J'ouvre les yeux, en me redressant brutalement. Mon souffle roule dans l'air, brûlant, véritable magma dans ma gorge. Et, fébrile, je passe une main peu fiable contre mon front, avant de retomber contre mon oreiller. Je fais souvent ce rêve. Étalée, peinant à calmer mon coeur battant à tout rompre, je regarde vaguement mon plafond. J'entends vibrer mon téléphone portable. Alors c'est ça qui m'a réveillée ? Je ne regarde même pas, je ne bouge plus. Je sais de qui est cet appel. Et je n'ai pas envie de lui répondre. Le "Clément" clignote sur l'écran alors que le main theme de mario bros retentit.

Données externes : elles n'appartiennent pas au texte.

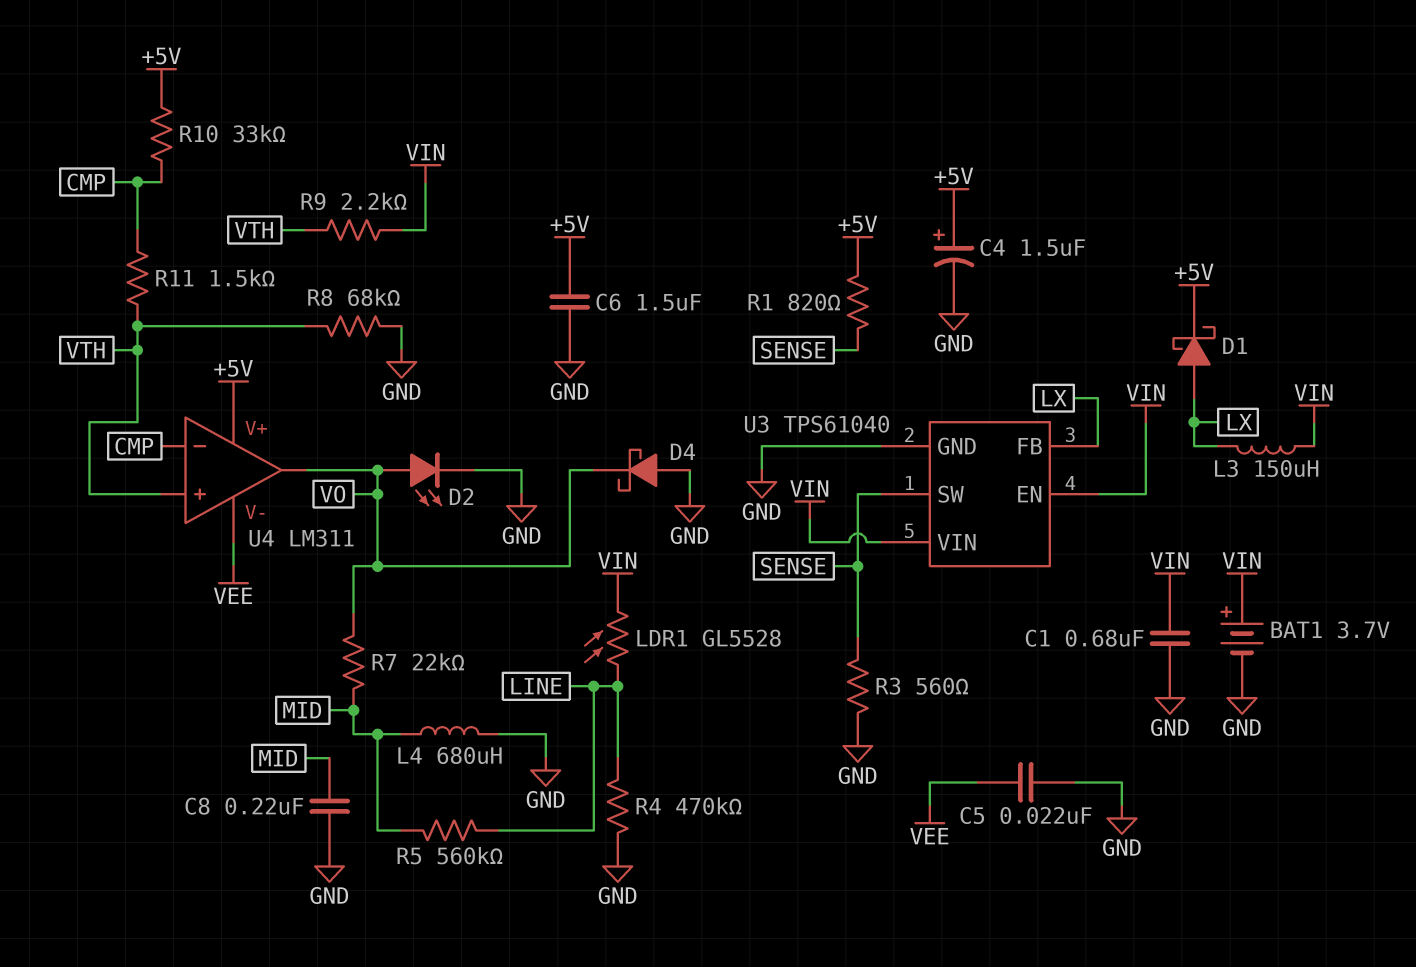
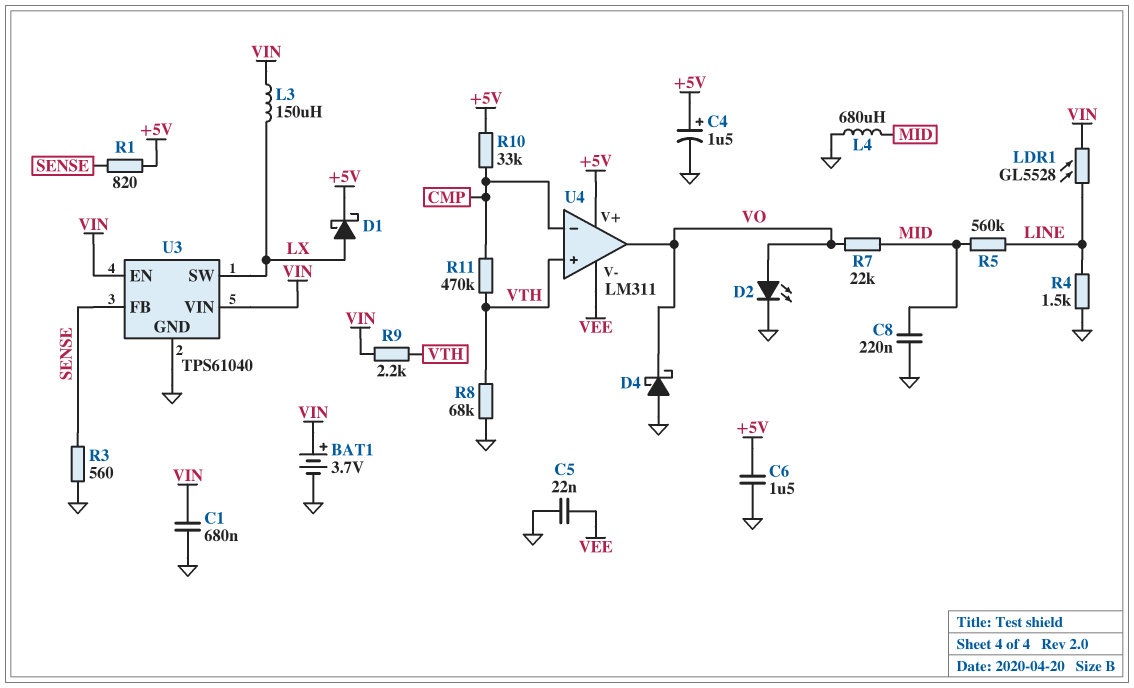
R4: 470k (GND, LINE) -> 1.5k (GND, LINE)
R11: 1.5k (CMP, VTH) -> 470k (CMP, VTH)
U3 pin FB: LX -> SENSE
U3 pin SW: SENSE -> LX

C'est lourd. J'attrape mon portable, après avoir frappé à répétition sur ma table de chevet pour le trouver, et fait glisser la flèche vers le cercle rouge. Mes cheveux à moitié sur le visage, collés par la sueur, m'embêtent et, après avoir lancé mon portable au bout de mon lit, je passe ma main pour les décoller, avant de la laisser retomber sur mes draps, au milieu des vagues froissées et anarchiques. Un râle, dans le couloir, me fait serrer la mâchoire. Et puis bientôt le vieux se met à hurler. Il rentre dans la chambre, en ouvrant grand la porte, en la faisant claquer contre le mur derrière, et me menace de me mettre à la porte si je ne descend pas tout de suite. Je lui lance un regard en coin, en lui faisant remarquer qu'il aurait pu frapper, d'une voix lasse. Et c'est la guerre ouverte. Il se rapproche, pour prendre un air supérieur, et me claque au visage, avec pas mal de postillons, qu'à son époque j'en aurais déjà pris quelques unes pour mon insolence et l'arrogance de mes yeux. Je serre à nouveau la mâchoire, suffisamment fort pour que ça en devienne douloureux, mais je me lève, attrape mes fringues sur ma chaise de bureau, mon sac de cours et passe sur son côté pour aller me ficher dans la salle de bain que je ferme à l'aide du verrou. Il hurle encore, frappe sur la porte, mais ça ne me touche plus. Je suis habituée, à force. Je sais qu'il va s'arrêter quand son souffle au cœur va lui dire qu'il est en train de faire le con. Peut-être, avec un peu de chance, que ma tante l'arrêtera avant qu'il ne se mette à s'égosiller que j'essaye de le tuer.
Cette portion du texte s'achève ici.